Thanks for explaining your perspective.

[1] https://www.nytimes.com/2020/11/18/technology/apple-app-stor...


And if the app maker doesn’t offer any other alternative to their captive payment system? How do I force them to accept the Apple payment system as a valid alternative? One where I’d be happy to pay a premium, just to make sure that when it comes time to cancel the account, I can do so easily and quickly?


Apple still controls the App Store, so Apple can require developers to offer an easy cancellation method for subscriptions that can be purchased from apps in the App Store. Depending the result of the Dutch antitrust decision, Apple might still be able to require developers to offer Apple's payment system alongside any other payment systems, and there would be no problem with that as long as developers are able to offer different price points to offset the fees for each payment system.


Having competition in the mobile app market is more important for the global & local economy than "ice cream parlours at disneyland"...


sure. I wasn't arguing for equal importance, or equal need for policy-level decisions.


First principles arguments are crushed by emergent properties at scale. Disneyland has less than a hundred restaurants. The harm to society if Dinseyland has extra control over those restaurants is miniscule. The harm caused by Apple having monopolist control on the majority of mobile phone owner's entire software stack is exponentially larger.


> the majority of mobile phone owner's

In some circles, maybe, but not here in the Netherlands (+/- 60%). Worldwide, the majority of phone owners still run Android.

This is one of the key arguments people use in Apple's defence, because the bigger their majority share, the quicker anti-monopoly laws would apply.

I agree with your point, though. The Apple/Google duopoly hurts the general public to ensure the profit margins for these companies' shareholders. Those with neoliberal convictions might not agree with me, but I believe that the free market needs regulation to prevent problems like these.


I don't find that convincing. There's billions of ios users. That certainly passes the bar of emergent effects of scale to properly view it as its own unique market. It doesn't matter if there's billions of other users on android.


I don't disagree with that. I'm not suggesting that harm is comparable, only structure. You can deal with DisneyLand ice cream by ignoring it. Apple, not necessarily.

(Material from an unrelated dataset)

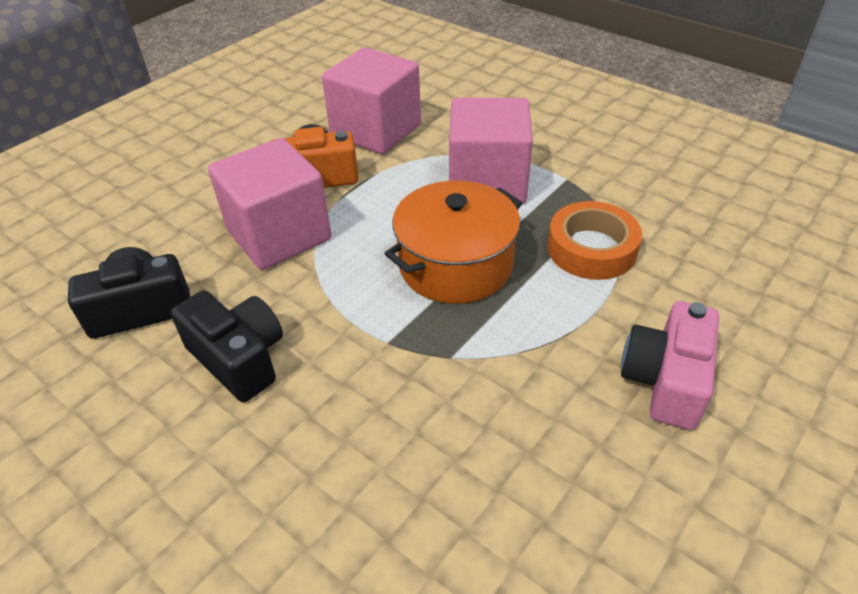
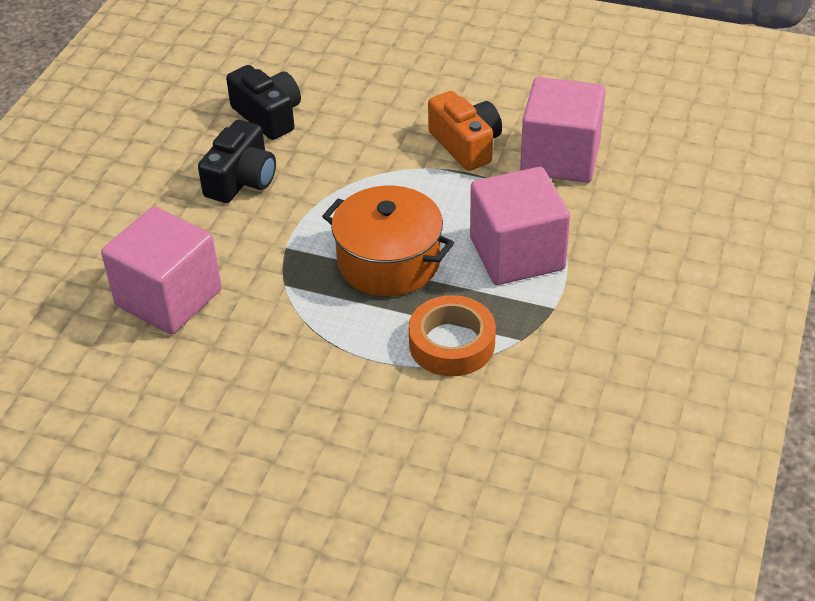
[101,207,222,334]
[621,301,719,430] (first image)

That said, if you were to deal with DisneyLand ice cream...


It is ridiculous if framed like that. A better interpretation is that this adresses an easy to address aspect of the anti-competitive phenomenon that is Apple app store – allow other payment processors. It is a lot like coming to a house fire with a pack of bandages. Can't hide the fact that noone seems willing to address the bigger problem.


If people were forced to walk through Disneyland to get to work or live their daily lives, your analogy would be more apt.


Exactly, everything else you listed about Apple's behavior is also anticompetitive and will hopefully be addressed in the future. But lets start with payments.


The regulator's antitrust case is probably much broader than IAPs, but the findings are not yet public.